A majority of Peace Democrats supported war to save the Union, but a strong and active
minority asserted that the Republicans had provoked the South into secession; that the
Republicans were waging the war in order to establish their own domination, suppress
civil and states rights, and impose "racial equality"; and that military means had failed
and would never restore the Union. Anti-abolitionists feared that emancipation would
result in a great migration of blacks into their states.
As was true of the Democratic Party as a whole, the influence of Peace Democrats varied
with the fortunes of war. When things were going badly for the Union on the battlefield,
larger numbers of people were willing to entertain the notion of making peace with the
Confederate enemy. When things were going well, Peace Democrats could more easily
be dismissed as defeatists. But no matter how the war progressed, Peace Democrats
constantly had to defend themselves against charges of disloyalty. Revelations that a few
had ties with secret organizations helped smear the rest.
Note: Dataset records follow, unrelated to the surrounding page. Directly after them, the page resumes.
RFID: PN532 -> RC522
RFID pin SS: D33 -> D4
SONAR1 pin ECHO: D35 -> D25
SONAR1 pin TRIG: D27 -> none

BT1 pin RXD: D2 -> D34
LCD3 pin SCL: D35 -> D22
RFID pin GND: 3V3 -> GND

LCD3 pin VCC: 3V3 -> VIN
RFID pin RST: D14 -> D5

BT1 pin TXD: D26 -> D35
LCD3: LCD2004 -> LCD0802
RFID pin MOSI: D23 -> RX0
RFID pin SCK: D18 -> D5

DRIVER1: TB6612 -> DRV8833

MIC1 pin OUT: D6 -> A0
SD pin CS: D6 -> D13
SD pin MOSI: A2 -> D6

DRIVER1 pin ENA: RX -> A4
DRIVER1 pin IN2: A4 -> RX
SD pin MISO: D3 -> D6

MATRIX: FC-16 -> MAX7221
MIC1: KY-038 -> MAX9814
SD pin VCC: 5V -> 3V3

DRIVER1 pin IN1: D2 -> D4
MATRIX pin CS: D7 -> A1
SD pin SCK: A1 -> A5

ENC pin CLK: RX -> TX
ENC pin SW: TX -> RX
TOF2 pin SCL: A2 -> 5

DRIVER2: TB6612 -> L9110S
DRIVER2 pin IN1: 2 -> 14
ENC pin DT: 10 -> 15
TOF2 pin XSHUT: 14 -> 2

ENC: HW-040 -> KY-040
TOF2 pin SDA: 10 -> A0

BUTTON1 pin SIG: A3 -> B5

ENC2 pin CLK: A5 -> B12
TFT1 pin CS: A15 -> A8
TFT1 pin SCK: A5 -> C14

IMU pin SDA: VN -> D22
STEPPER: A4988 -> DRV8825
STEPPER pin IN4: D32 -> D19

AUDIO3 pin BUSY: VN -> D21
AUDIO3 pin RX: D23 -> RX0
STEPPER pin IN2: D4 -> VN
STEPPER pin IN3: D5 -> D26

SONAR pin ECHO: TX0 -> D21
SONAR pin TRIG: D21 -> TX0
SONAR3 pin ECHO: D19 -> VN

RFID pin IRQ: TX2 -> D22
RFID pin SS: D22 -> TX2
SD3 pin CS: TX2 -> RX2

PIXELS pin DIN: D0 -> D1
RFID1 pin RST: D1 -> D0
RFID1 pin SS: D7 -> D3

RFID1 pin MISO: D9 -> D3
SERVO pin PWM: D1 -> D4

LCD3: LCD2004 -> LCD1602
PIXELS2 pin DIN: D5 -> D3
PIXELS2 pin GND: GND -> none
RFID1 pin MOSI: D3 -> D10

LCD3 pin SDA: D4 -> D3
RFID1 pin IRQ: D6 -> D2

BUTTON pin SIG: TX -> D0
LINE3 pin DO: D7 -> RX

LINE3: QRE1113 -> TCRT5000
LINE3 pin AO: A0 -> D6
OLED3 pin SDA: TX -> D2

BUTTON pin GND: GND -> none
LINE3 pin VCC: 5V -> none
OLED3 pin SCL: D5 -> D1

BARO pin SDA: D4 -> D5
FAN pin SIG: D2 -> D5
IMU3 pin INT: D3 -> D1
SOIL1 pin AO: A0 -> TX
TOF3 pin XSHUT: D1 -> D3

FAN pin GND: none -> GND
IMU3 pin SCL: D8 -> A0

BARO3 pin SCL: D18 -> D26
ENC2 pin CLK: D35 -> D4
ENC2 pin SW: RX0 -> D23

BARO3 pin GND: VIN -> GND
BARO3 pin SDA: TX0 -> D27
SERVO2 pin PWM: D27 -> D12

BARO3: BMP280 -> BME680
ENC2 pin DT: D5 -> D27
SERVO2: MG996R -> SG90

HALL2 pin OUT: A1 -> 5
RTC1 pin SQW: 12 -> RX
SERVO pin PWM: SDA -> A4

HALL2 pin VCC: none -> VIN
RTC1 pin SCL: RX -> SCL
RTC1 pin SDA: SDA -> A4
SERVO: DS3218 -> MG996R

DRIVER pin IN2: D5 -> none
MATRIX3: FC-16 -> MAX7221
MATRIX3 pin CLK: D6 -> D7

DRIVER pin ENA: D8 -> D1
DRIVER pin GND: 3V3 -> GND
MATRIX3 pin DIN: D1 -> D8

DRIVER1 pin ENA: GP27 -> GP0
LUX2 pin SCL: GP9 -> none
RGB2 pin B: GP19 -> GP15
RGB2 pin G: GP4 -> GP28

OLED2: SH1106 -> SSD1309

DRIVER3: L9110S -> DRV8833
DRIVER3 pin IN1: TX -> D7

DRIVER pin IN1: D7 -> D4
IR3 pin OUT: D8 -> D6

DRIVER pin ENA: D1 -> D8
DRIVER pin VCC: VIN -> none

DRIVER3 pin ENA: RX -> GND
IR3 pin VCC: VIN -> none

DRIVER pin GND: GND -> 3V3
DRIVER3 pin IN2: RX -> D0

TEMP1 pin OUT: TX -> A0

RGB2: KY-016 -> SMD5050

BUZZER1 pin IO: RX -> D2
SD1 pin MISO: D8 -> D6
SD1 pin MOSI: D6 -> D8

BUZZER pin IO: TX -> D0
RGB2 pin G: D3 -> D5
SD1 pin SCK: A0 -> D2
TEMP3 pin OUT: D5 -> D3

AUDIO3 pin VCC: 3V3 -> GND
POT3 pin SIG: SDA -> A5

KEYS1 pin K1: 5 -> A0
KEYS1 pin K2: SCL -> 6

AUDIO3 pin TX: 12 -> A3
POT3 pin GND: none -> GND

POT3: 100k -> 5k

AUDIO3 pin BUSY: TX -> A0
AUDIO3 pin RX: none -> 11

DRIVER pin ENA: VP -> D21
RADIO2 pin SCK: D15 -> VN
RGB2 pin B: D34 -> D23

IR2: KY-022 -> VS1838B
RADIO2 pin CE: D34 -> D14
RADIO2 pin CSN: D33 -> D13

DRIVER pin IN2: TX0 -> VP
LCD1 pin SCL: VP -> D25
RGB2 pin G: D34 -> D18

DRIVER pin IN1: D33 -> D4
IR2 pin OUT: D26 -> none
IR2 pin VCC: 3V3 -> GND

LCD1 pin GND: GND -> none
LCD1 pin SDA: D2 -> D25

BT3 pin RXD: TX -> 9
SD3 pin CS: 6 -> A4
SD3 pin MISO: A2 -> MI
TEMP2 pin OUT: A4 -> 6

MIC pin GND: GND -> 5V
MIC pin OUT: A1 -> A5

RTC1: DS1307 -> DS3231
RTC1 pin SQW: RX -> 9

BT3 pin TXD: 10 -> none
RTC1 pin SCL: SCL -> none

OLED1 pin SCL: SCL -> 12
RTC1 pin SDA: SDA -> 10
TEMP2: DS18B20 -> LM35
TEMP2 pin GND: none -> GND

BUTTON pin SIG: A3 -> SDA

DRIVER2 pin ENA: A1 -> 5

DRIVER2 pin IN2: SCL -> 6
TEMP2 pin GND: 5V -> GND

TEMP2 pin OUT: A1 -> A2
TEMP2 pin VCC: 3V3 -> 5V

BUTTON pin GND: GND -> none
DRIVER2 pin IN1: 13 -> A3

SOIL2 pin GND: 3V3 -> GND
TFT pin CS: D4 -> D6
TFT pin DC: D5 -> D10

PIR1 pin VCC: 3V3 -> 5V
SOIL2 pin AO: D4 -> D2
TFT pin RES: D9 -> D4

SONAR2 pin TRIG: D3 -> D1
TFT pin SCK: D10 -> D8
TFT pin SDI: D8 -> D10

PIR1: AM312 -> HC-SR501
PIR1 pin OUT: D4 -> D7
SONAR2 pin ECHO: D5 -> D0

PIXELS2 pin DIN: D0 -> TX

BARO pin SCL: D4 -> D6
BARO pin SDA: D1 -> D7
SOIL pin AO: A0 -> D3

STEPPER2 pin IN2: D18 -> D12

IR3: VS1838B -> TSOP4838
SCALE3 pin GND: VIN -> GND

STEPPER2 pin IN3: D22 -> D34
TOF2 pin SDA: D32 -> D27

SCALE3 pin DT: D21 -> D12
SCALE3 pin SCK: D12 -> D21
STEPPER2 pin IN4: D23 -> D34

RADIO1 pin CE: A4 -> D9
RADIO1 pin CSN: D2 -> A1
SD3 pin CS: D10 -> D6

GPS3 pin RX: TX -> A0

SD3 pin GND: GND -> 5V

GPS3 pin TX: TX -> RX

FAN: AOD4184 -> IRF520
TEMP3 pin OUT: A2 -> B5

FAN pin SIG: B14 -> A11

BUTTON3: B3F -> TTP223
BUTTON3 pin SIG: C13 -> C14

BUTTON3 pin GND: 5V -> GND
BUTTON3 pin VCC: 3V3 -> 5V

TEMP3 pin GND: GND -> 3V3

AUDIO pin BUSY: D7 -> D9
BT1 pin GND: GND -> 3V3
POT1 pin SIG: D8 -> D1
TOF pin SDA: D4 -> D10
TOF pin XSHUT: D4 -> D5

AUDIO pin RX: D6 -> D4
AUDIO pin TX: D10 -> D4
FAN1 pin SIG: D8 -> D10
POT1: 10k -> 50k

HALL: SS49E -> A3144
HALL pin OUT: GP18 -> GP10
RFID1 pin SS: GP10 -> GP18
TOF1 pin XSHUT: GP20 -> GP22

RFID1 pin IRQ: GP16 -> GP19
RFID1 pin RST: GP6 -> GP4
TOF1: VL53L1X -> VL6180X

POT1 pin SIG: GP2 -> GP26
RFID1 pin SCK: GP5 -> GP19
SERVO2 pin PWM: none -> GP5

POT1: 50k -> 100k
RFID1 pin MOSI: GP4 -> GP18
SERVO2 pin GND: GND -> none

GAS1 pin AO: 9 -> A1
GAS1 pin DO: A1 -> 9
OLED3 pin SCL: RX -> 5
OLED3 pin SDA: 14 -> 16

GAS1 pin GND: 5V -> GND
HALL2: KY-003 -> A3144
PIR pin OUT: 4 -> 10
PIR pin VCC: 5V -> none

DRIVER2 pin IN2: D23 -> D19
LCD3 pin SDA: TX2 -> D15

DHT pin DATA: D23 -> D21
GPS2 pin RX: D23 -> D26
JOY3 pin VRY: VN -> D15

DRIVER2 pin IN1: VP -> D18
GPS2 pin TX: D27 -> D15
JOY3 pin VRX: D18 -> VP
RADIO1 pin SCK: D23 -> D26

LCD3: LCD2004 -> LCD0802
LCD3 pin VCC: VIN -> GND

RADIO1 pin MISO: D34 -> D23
The most prominent Copperhead leader was Clement L. Valladigham of Ohio, who
headed the secret antiwar organization known as the Sons of Liberty. At the Democratic
convention of 1864, where the influence of Peace Democrats reached its high point,
Vallandigham persuaded the party to adopt a platform branding the war a failure, and
some extreme Copperheads plotted armed uprisings. However, the Democratic
presidential candidate, George B. McClellan, repudiated the Vallandigham platform,
victories by Maj. Gen. William T. Sherman and Phillip H. Sheridan assured Lincoln's
reelection, and the plots came to nothing.
With the conclusion of the war in 1865 the Peace Democrats were thoroughly discredited.
Most Northerners believed, not without reason, that Peace Democrats had prolonged war
by encouraging the South to continue fighting in the hope that the North would abandon
the struggle.
(Source: "Historical Times Encyclopedia of the Civil War" Edited by Patricia L. Faust)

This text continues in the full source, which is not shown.